CEO Matt Lumb: ““We’re definitely not a startup any more”

For many young companies, exporting to a couple of countries would be a big achievement. Few owners dream of distributing products to 70 locations around the world after eight years of trading.

But this is the reality for detangling hairbrush brand Tangle Teezer, recently named Export Champion of the Year at the 2015 Growing Business Awards, hosted by our sister title Real Business.

Since founder Shaun Pulfrey was rejected from Dragons’ Den in 2007, his company has sold over 20m units – and now generates 86 per cent of its turnover overseas. Sales have grown from £1m to £30m, and the business has been a designated “Coolbrand” four years in a row.

Business Advice spoke to Tangle Teezer CEO Matt Lumb to find out just how a company with thirty staff has grown so rapidly and spread its reach so far – and he had one answer: “Aggressive expansion”.

This year alone Tangle Teezer has “properly started” distributing in India, grown its base in China and made headway into the notoriously difficult to crack US market – described by Lumb as “a graveyard, littered with household names that have tried and failed to make it”.

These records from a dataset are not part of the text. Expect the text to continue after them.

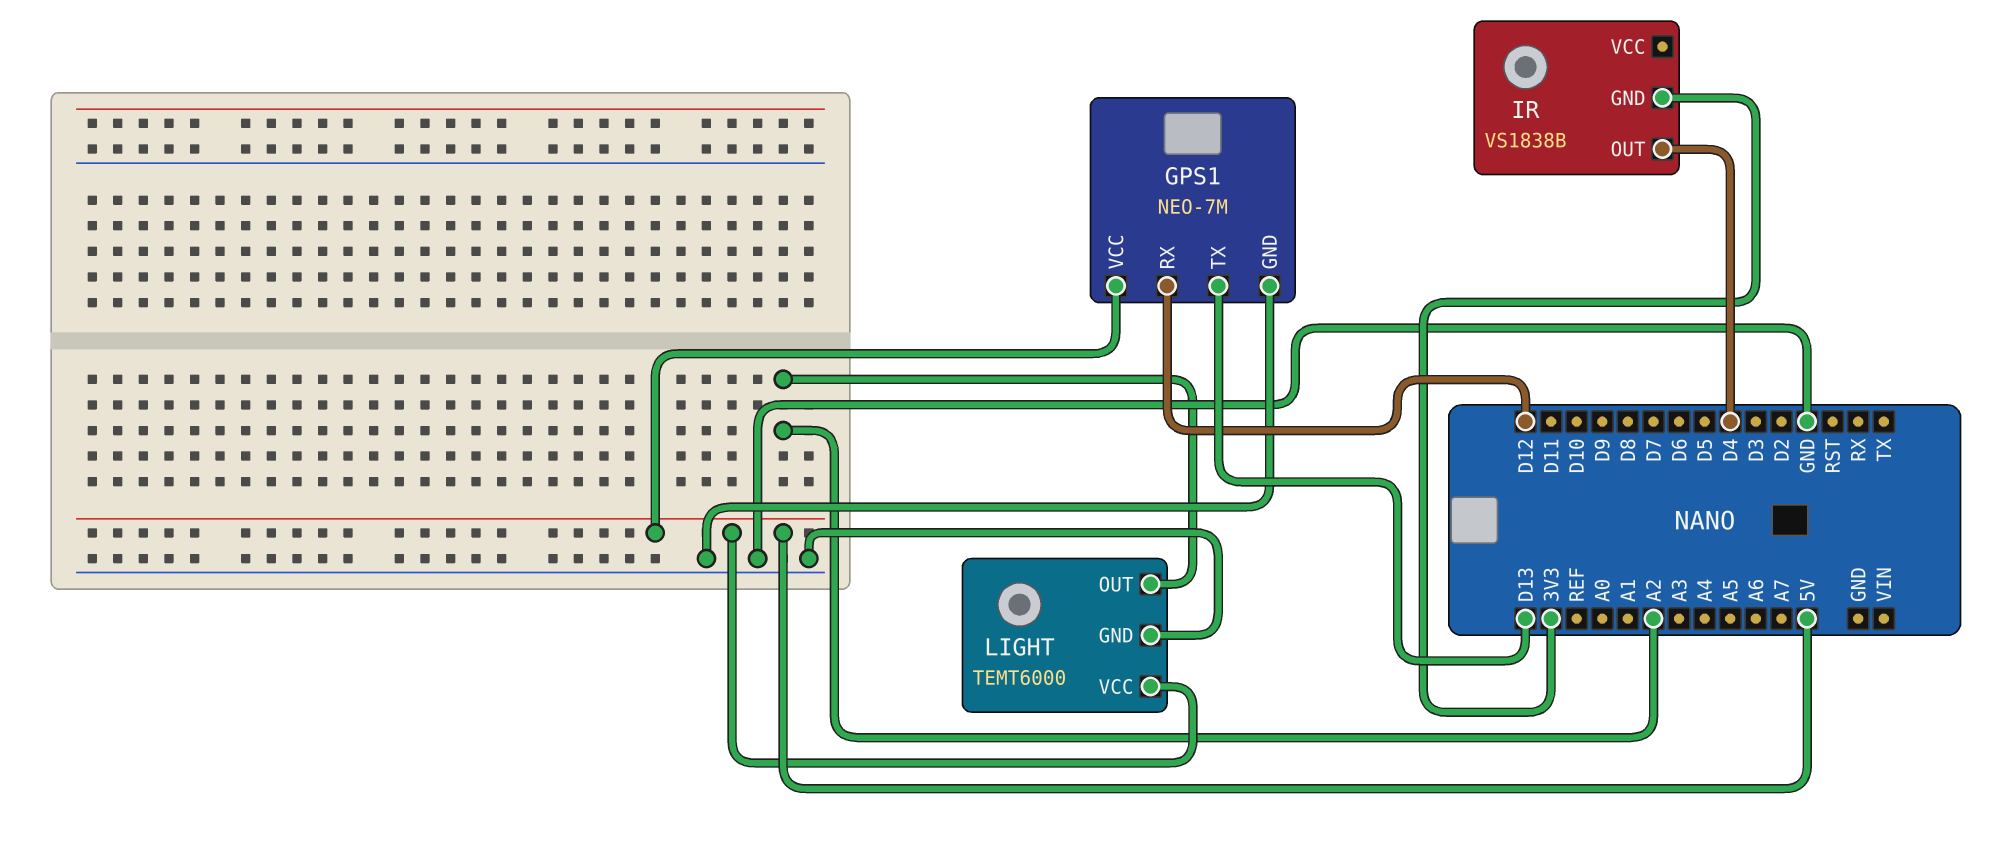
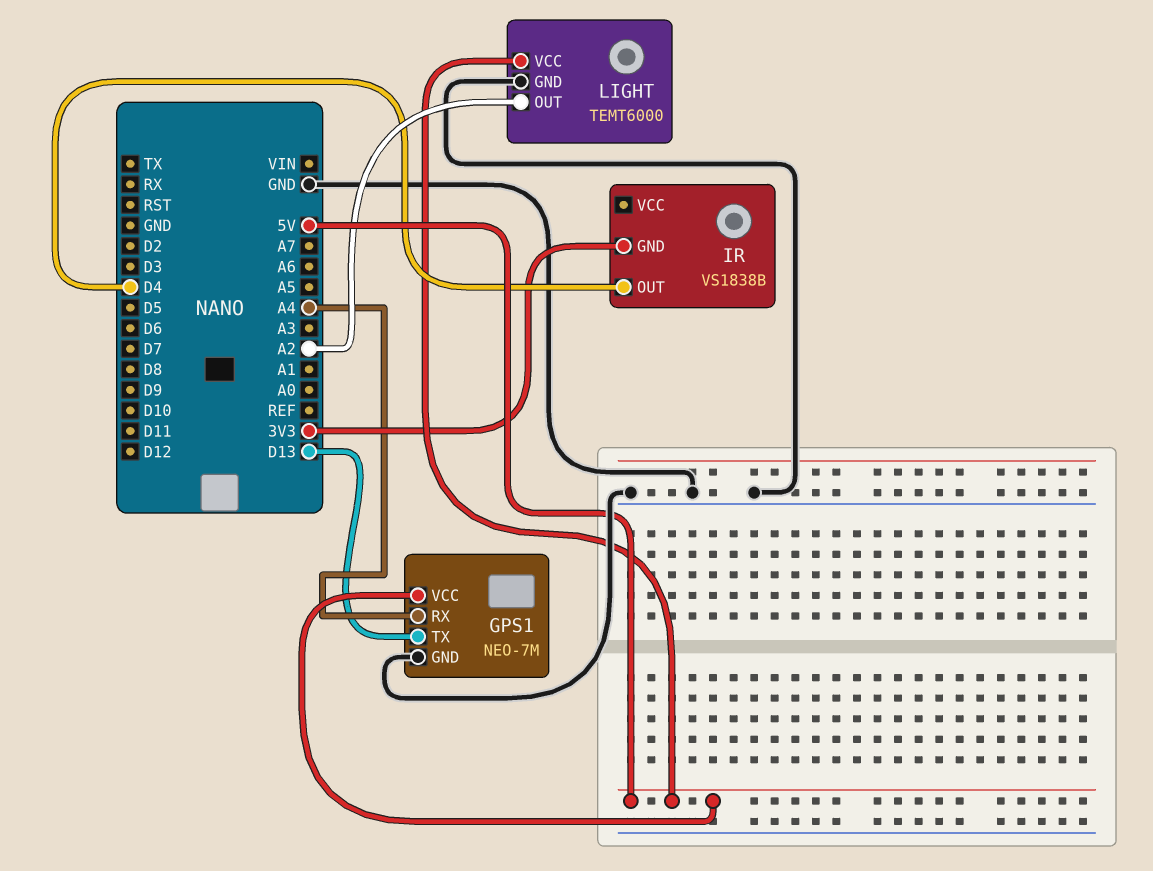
GPS1 pin RX: D12 -> A4

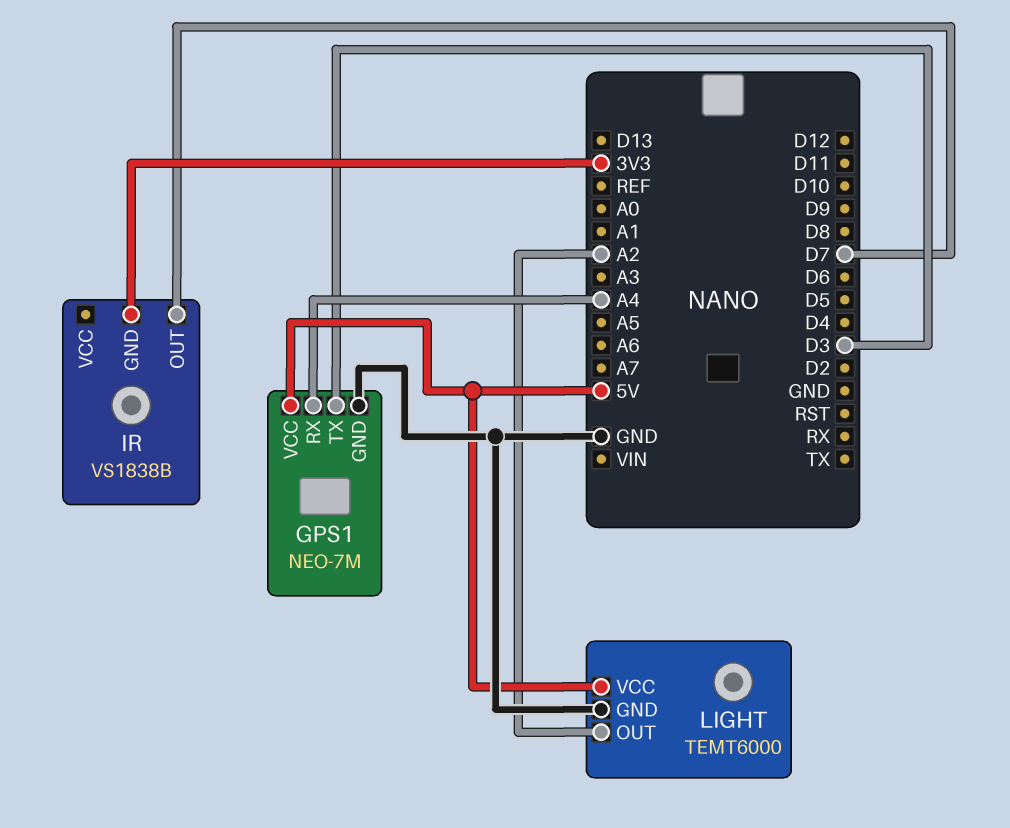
GPS1 pin TX: D13 -> D3
IR pin OUT: D4 -> D7

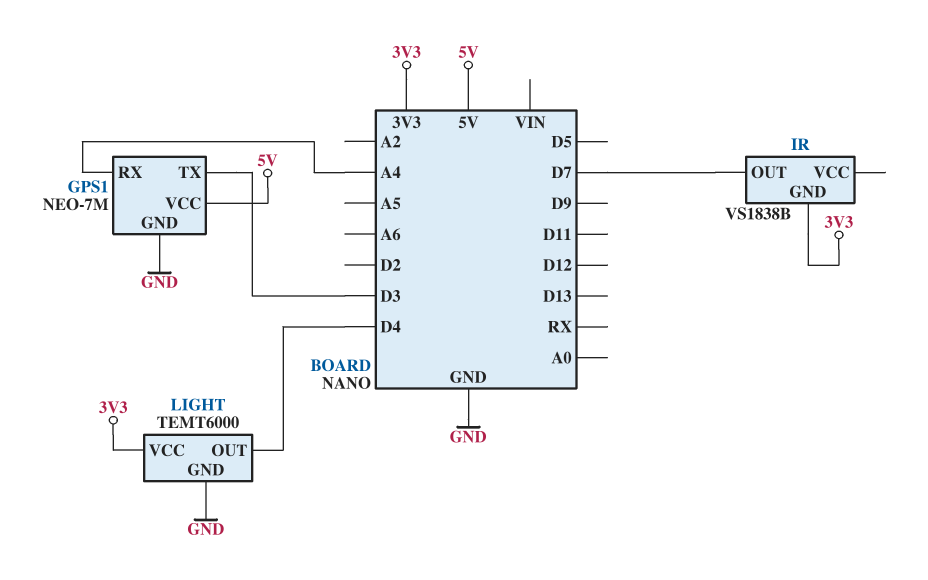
LIGHT pin OUT: A2 -> D4
LIGHT pin VCC: 5V -> 3V3

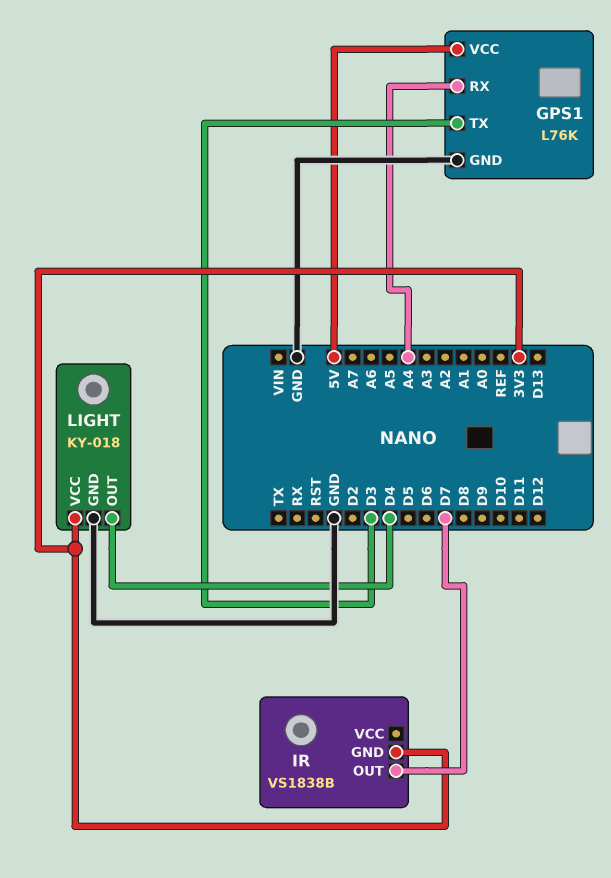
GPS1: NEO-7M -> L76K
LIGHT: TEMT6000 -> KY-018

In the UK Tangle Teezer’s marketing efforts were initially targeted at professional hair salons, but as it has expanded globally the company has used a range of different entry strategies depending on the market, from home shopping networks to selling on airlines.

The firm found its usual methods weren’t working when it came to penetrating the US market, however. “We were working through a distributor in 2014 but we realised at the beginning of this year that it wasn’t working. Things just weren’t moving quickly enough. So we grabbed the bull by the horns and set up a subsidiary company there in February,” said Lumb.

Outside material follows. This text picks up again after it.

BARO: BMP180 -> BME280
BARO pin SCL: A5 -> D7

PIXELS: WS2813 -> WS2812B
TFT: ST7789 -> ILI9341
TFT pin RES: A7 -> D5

But despite increasing its global reach ambitiously, Lumb has made sure Tangle Teezer remains selective about the type of stockists it sells to. “We’re solely distributed in premium outlets. You won’t find us in mass-market retailers,” he said.

At times such rapid growth in demand has been hard for Tangle Teezers production facilities – which are all based in the UK – to keep up with. “People say that it’s a nice problem to have, worrying about growing too quickly, ensuring enough supply. But it has been really difficult, at times,” said Lumb.

“Until now we’ve been very lean as we’ve grown, which isn’t easy. It’s hard to be lean without being under resourced. At the moment we’ve got 31 staff, and if I’m being completely honest we’ve run out of space. We’re moving to a new office next week, and have two more members of staff joining in the new year,” he continued.

Tangle Teezer certainly shows no signs of slowing down – and Lumb doesn’t want it to. “My absolute nightmare would be annual growth of 20 per cent. It sounds fine, but when you’re used to 70 per cent, it really isn’t enough,” he explained.

The biggest challenge will be managing the transition from trailblazing young disruptors to established brand. “We’re definitely not a startup any more,” said Lumb, “but I can’t see us having 100 employees any time soon.”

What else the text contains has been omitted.